Performance characteristics of cholesterol oxidase for kinetic determination of total cholesterol

The enzymatic method for cholesterol determination can use either an endpoint or a kinetic method. Not much is known concerning the properties (K-m and V-max) of the commercial enzyme for the kinetic method. We measured the K-m and V-max of Brevibacterium, Streptomyces, Pseudomonas fluorescens, and Cellulomonas cholesterol oxidase. Brevibacterium gave the highest K-m value (230.3 x 10(-4) M), followed by Streptomyces (2.17 x 10(-4) M), Cellulomonas (0.84 x 10(-4) M), and Pseudomonas (0.61 X 10(-4) M). The K-m values and the linearity obtained from Streptomyces (2.6 mmol/L), Pseudomonas (2.1 mmol/L), or Cellulomonas (2.1 mmol/L) were too low. Dichlorophenol isomers, acting as inhibitors, increased the enzyme's K-m.
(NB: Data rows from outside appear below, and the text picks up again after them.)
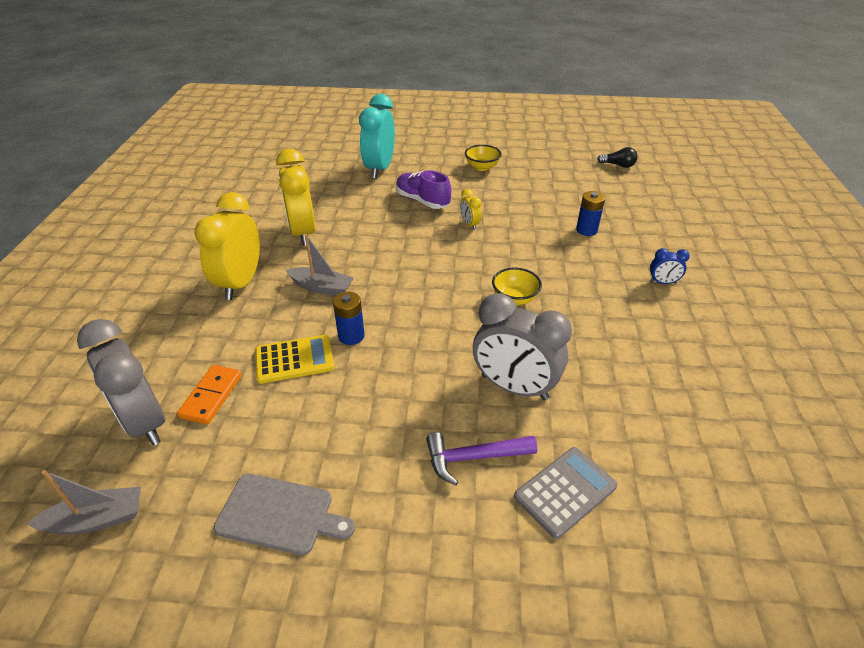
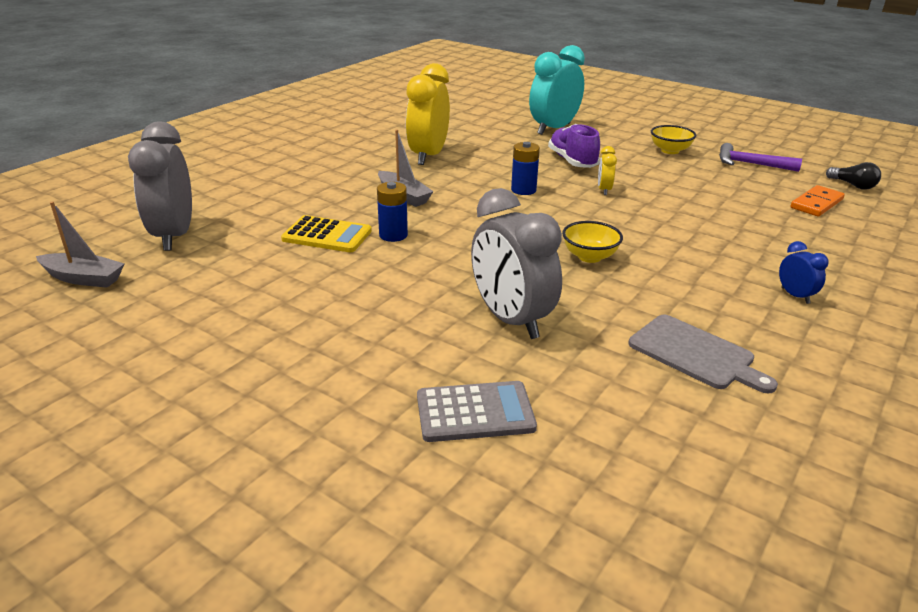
camera: 30 degrees right, 10 degrees down
(211, 396) = (237, 237): orange domino -> orange domino (816, 204)
(240, 283) = (338, 175): yellow clock -> none
(279, 514) = (206, 326): grey cutting board -> grey cutting board (695, 354)
(473, 457) = (410, 353): purple hammer -> purple hammer (750, 164)
(586, 230) = (742, 228): blue battery -> blue battery (523, 190)
(662, 282) = (795, 296): blue clock -> blue clock turned 150 degrees counterclockwise

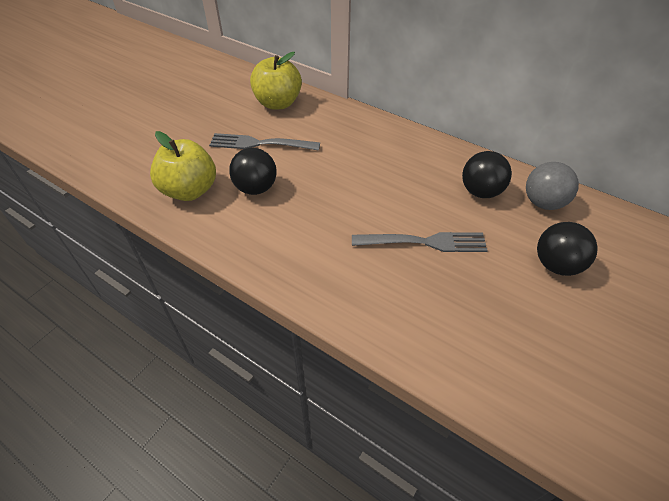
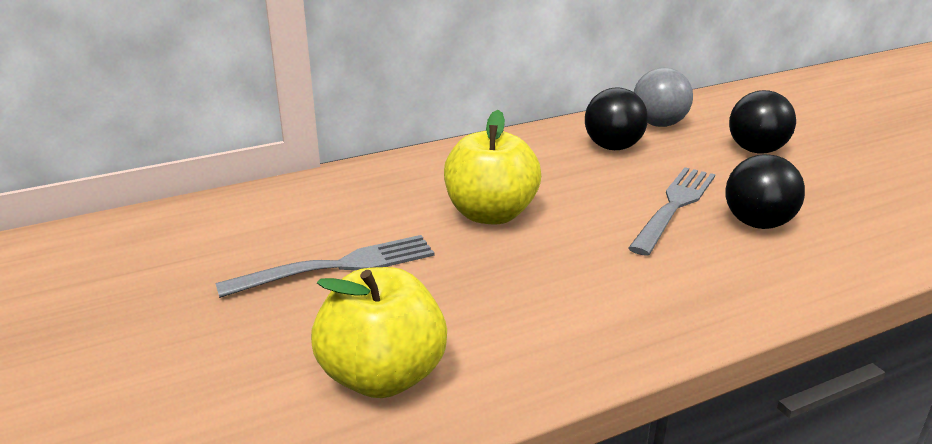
camera: 60 degrees left, 20 degrees down
(256, 188) = (449, 302): black ball -> black ball (757, 223)
(260, 144) = (337, 267): grey fork -> grey fork turned 150 degrees counterclockwise
(278, 103) = (249, 221): yellow apple -> yellow apple (490, 214)

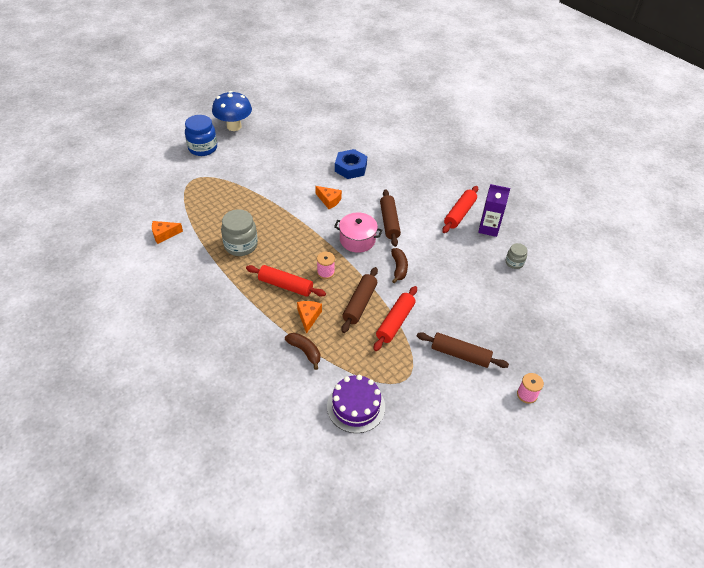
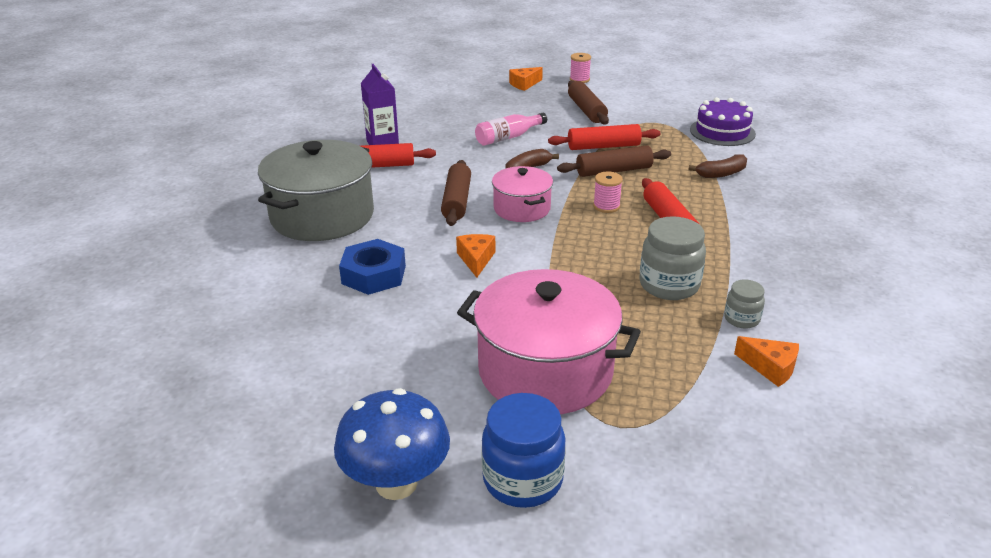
camera: 125 degrees left, 15 degrees down
(239, 179) = (545, 371): none -> pink pot
(305, 351) = (721, 174): brown banana -> brown banana turned 120 degrees counterclockwise
(308, 317) = (681, 189): orange cheese -> orange cheese (524, 84)
(389, 222) = (457, 201): brown rolling pin -> brown rolling pin turned 45 degrees counterclockwise
(419, 174) = (322, 216): none -> grey pot
(450, 286) = (508, 137): none -> pink bottle
(514, 263) = (423, 119): grey jar -> grey jar (741, 319)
The addition of 3,4-dichlorophenol raised the K-m of Streptomyces from 2.17 x 10(-4) to 24.89 x 10(-4) M. The linearity was increased from 2.6 to 13.0 mmol/L. The high K, of Brevibacterium resulted in an insensitive reaction and low cholesterol linearity (7.8 mmol/L). An increase in the sample-to-reagent ratio from 1:100 to 1:10 enhanced the reaction rate and the linearity from 7.8 to 20.7 mmol/L. We suggest that Brevibacterium and Streptomyces cholesterol oxidase (with the addition of 3,4 dichlorophenol) are good sources for serum cholesterol determination by the kinetic method.